Wednesday, April 11, 2007

Blade Manufacture

A hat-tip to John Derbyshire who linked to this very cool YouTube video of a flint-knapper manufacturing blades from a pyramidal core using a punch technique. This is how artifacts that Steve saw on his trip to Turkey were made that I posted on last year.

3 comments:

JohnnyUK said...

I never fail to be facinated and amazed at the skills of a master hand craftsman . Whatever the material, there is the same deftness, consideration , and concentration, and apparent ease of motion in the hand / eye co ordination . We have one of the last remining Flintknappers, here in my region of the UK, in Brandon, who is the doyen of worldwide Flinklock users.

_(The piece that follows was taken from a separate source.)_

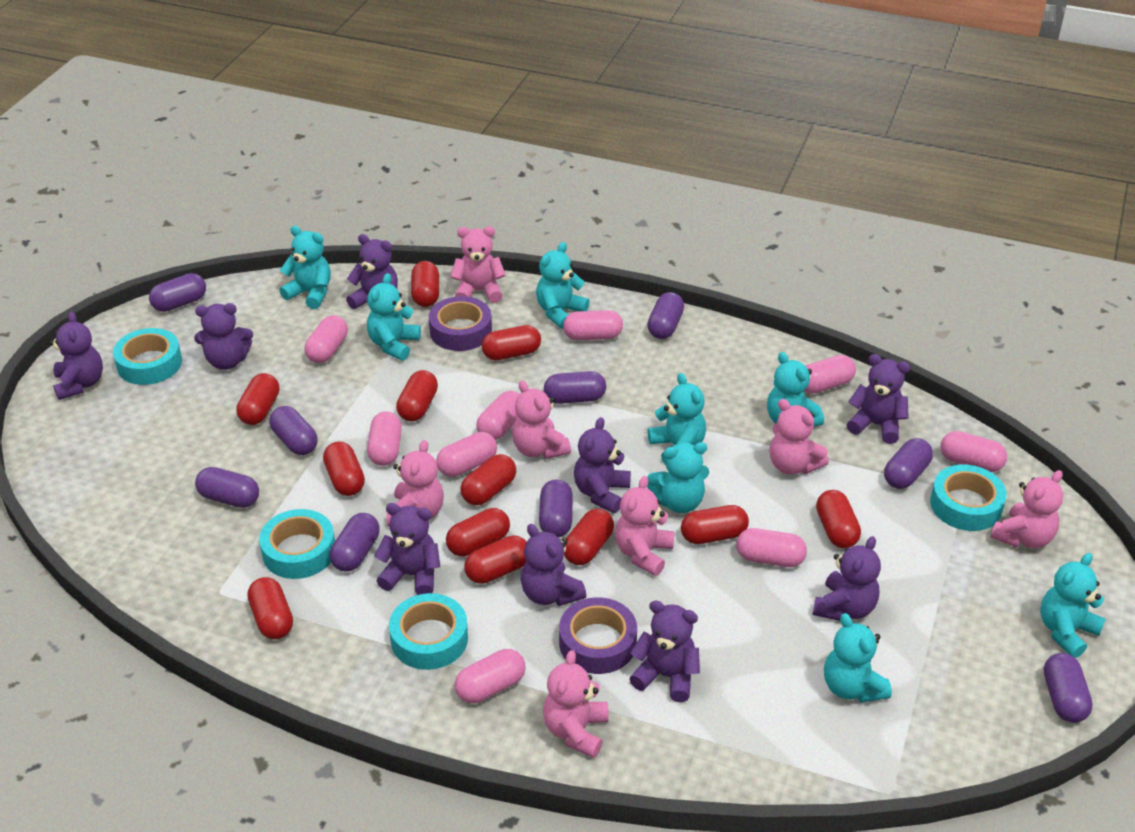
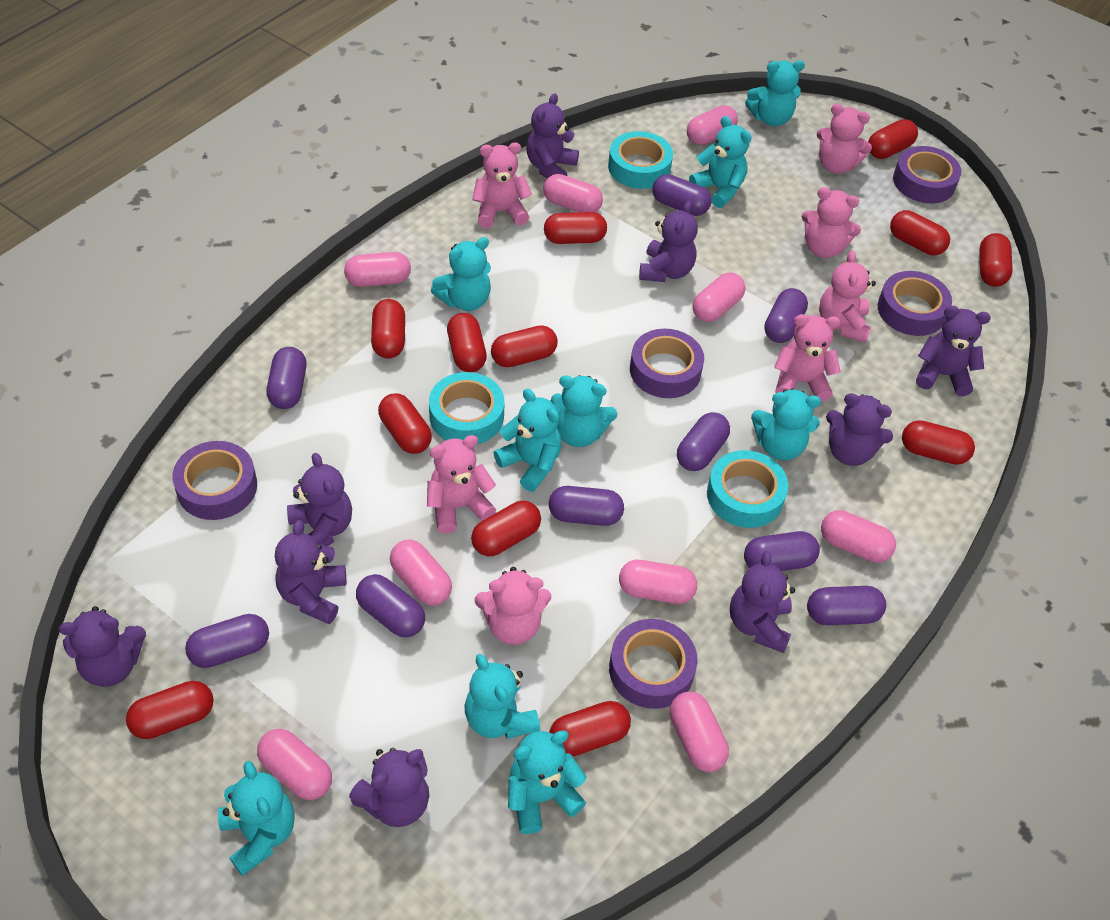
purple tape: 2 -> 5
turquoise tape: 4 -> 3
turquoise teddy bear: 8 -> 9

Brandon is situated very close to the best known British neolithic flint mine in Thetford Forest , Grimes Graves.Whilst excavated, the original galleries give a real impression of how the miners lived and worked.

JohnnyUK

Anonymous said...

I am very jealous, Johnny that you live near Grimes Graves. That is one of the classic archaeological sites that we all learn about in our intro to archaeology courses. In terms of gunflints, some years ago I ran a test excavation project at an 1840s fur trade post - Ft. Davy Crockett - in northwestern Colorado. We recovered lots of English gunflints, characterized by a translucent honey color, that probably came from your part of the would.

Reid Farmer

JohnnyUK said...

The "Old Empire" strikes back!-it's tentacles are everywhere.